Theatre Facts

Even More Quick Facts

  1. In 1948 Diana Wynard fell 15 foot into the orchestra pit while playing Lady Macbeth. She insisted on playing the sleep walking scene with her eyes shut. Amazingly, she was relatively unhurt and continued the play.
  2. A ghost, the lady in grey, haunts Newcastle Theatre Royal. Apparently she fell to her death stretching over the balcony for an actor she was in love with.
  3. The Victoria Quarter shopping precinct in Leeds was originally part of a theatre complex designed by Frank Matcham.
  4. Composer Lionel Bart (real name Lionel Begleiter) took his name from St Bart's Hospital.
  5. Clowning left Joseph Grimaldi crippled by the end of his life. Theatre Royal Drury Lane gave him a pension of £100 per year
  6. TV magician Paul Daniels designed the magic tricks used in Cats and Phantom of the Opera.
  7. West Side Story's Gee Officer Krupke originally ended with the line "f**k you!" but was changed for the cast album to avoid obscenity laws.
  8. Sadler's Wells is so called because of natural springs found during the theatre's construction.
  9. The Donmar Warehouse takes its name from Donald Albery and Margot Fonteyn who bought the warehouse for rehearsal space.
  10. The original Shakespeare's Globe was 750 feet away from the modern replica.

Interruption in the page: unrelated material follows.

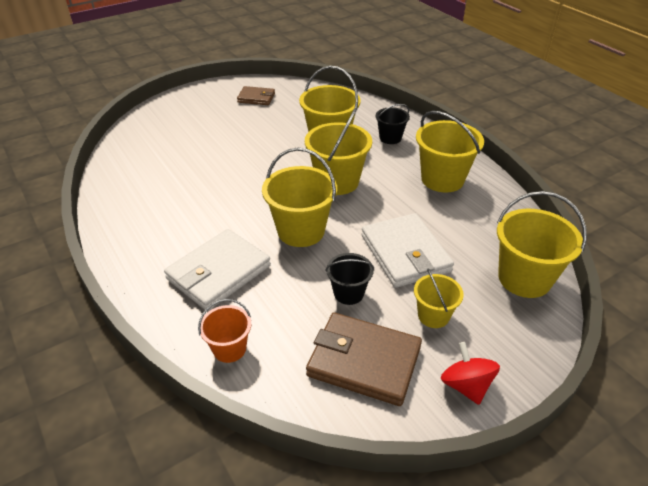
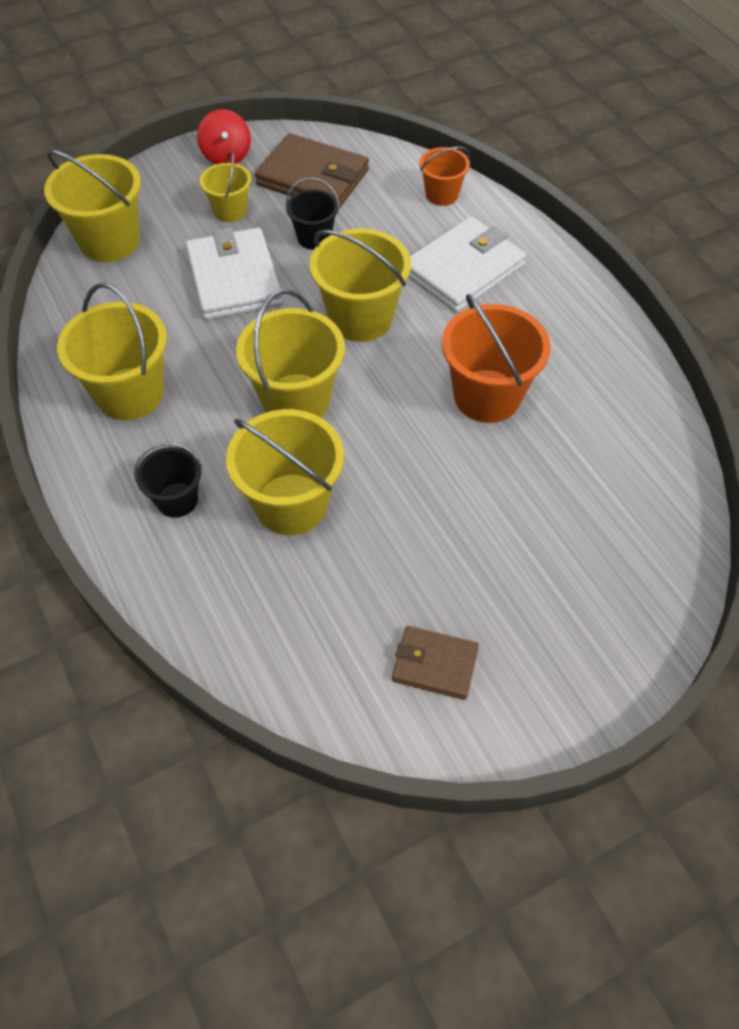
camera: 175 degrees left, 15 degrees up
(215, 190) = (487, 396): none -> orange bucket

In the 16th century, the new site would have been in the river!
  11. The musical Hair was forced to close in 1973 when the roof of the Shaftesbury Theatre collapsed.

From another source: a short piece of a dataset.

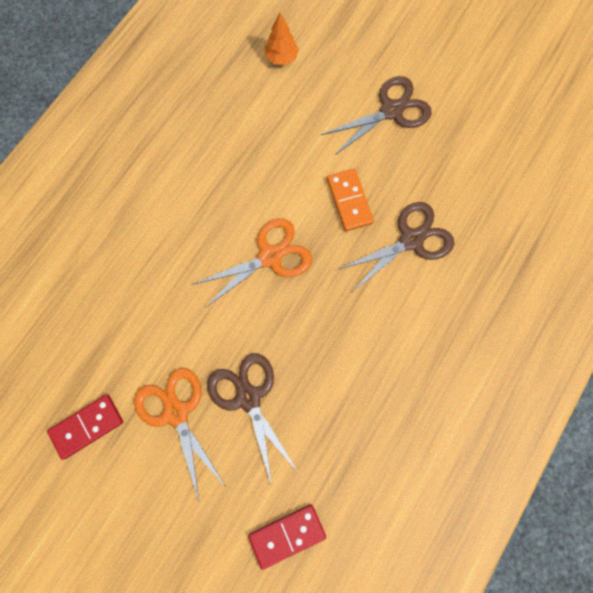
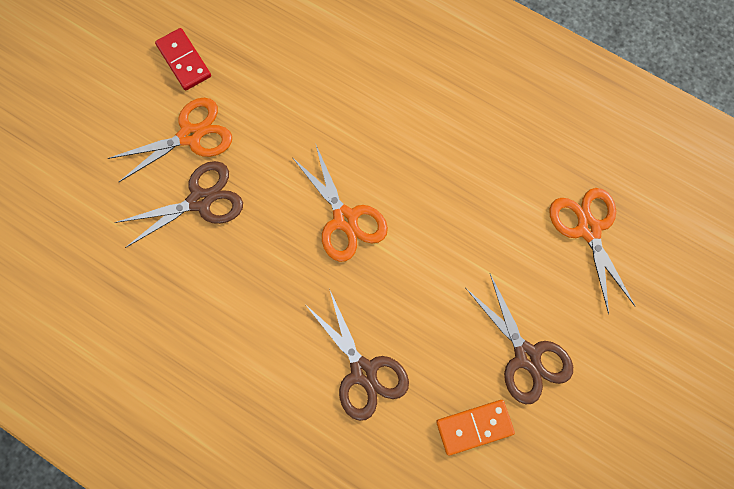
camera: 90 degrees right, 0 degrees up
(281, 58) = (588, 229): orange tree -> orange scissors
(287, 535) = (71, 237): red domino -> none
(349, 201) = (409, 303): orange domino -> orange domino (474, 426)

  12. The Windmill Theatre & Open Air Theatre were the only theatres in London to remain open throughout World War II.
  13. The Barbican Centre is the largest performing arts centre in Europe.

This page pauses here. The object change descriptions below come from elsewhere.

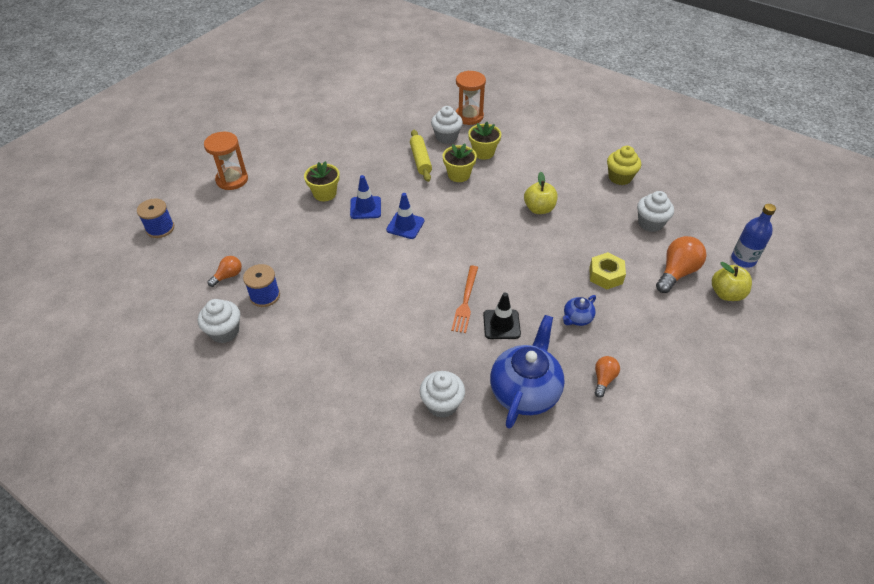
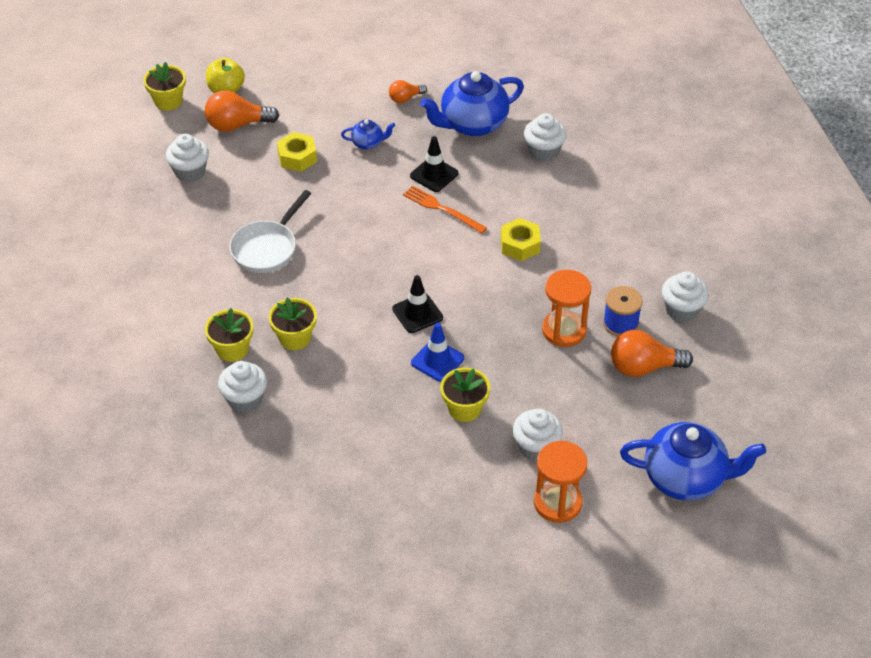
camera: 140 degrees left, 0 degrees up
(160, 228) = (686, 478): blue spool -> blue teapot
(228, 276) = (643, 367): orange light bulb -> orange light bulb, size x1.75
(265, 197) = (536, 447): none -> white cupcake
(384, 309) = (520, 245): none -> yellow nut
(405, 225) = (417, 313): blue traffic cone -> black traffic cone
(420, 160) = (312, 385): yellow rolling pin -> none
(465, 301) = (442, 209): orange fork -> orange fork turned 105 degrees counterclockwise
(469, 116) = (179, 414): orange hourglass -> orange hourglass (564, 330)
(539, 209) = (267, 248): yellow apple -> white pan
(620, 177) = (142, 229): yellow cupcake -> none
(743, 259) = (168, 101): blue bottle -> yellow flower pot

  14. Ancient Greek theatre masks had cork mouth pieces that acted like megaphones.
  15. The Vaudeville Theatre was originally a billiards hall.
  16. Ivor Novello lived above the Novello Theatre for nearly 40 years.
  17. The Palace Theatre has two seats permantly bolted open for the theatre ghosts to sit in.
  18. During WWII the London Coliseum was used as a canteen for air raid patrol workers.
  19. Ancient Greek audiences stamped their feet instead of clapping to show their appreciation.
  20. During the Blitz, John Gielgud became the fire warden for Theatre Royal Haymarket.
  21. The steepest balcony level seating in London is at the Apollo Theatre.
  22. The first Madame Tussaud's waxworks exhibition in London was held in 1802 at the Lyceum Theatre.
  23. The Soho Theatre used to be a Synagogue
  24. While playing a hypochondriac in his play Le Malade imaginaire, Molière had a coughing fit and died of a haemorrhage. He did not however die on stage as legend often claims.
  25. The Savoy Theatre was the first theatre to be lit entirely with electric lights.
  26. Novelist and disgraced politician Jeffrey Archer used to own the Playhouse Theatre.
  27. Before Mussolini was infamous as a dictator, he wrote a play called Napoleon which played at the New Theatre ( now the Noel Coward Theatre) in 1932.
  28. The shortest run in West End history was The Intimate Review. It closed before the end of it's first performance!
  29. Shakespeare's Globe on the South Bank is the only building in London allowed to have a thatched roof since the Great Fire in 1666.
  30. To save the Lyric Hammersmith from demolition it was dismantled and moved a few meters down the road.
  31. Plans to open the National Theatre started in 1848. The complex on Southbank didn't open untill 1976!
  32. The word tragedy comes from the Greek words tragos and ode, which roughly translates as goat song.
  33. The most modern ghost in the West End is thought to be actress Evelyn Laye, who died in 1996 and haunts the Piccadilly Theatre.
  34. The original concept for West Side Story was East Side Story - A Jew and a Catholic fall in love.
  35. RADA started its life as a drama class held in the domed roof of Her Majesty's Theatre.
  36. In 1599, Shakespearean clown William Kempe morris danced from London to Norwich.  It took him 9 days.
  37. The Queen's Theatre is believed to have the West End's only gay ghost.
  38. The Theatre Royal Haymarket was originally known as the Little Theatre In The Hay.
  39. The BBC used the Criterion Theatre as a subterranean radio studio during the Blitz.
  40. In 1606, William Shakespeare had to play Lady Macbeth when Hal Berridge, the boy playing her, died suddenly.
  41. Saying "Break A Leg" in the theatre didn't start until the 1920s.
  42. The Dominion Theatre, home to We Will Rock You, turns into a church every Sunday.
  43. Wolfgang Amadeus Mozart once lived in a house on the present site of the Prince Edward Theatre's stage door.
  44. The gilded statue adorning the top of the Victoria Palace is of prima ballerina Anna Pavlova.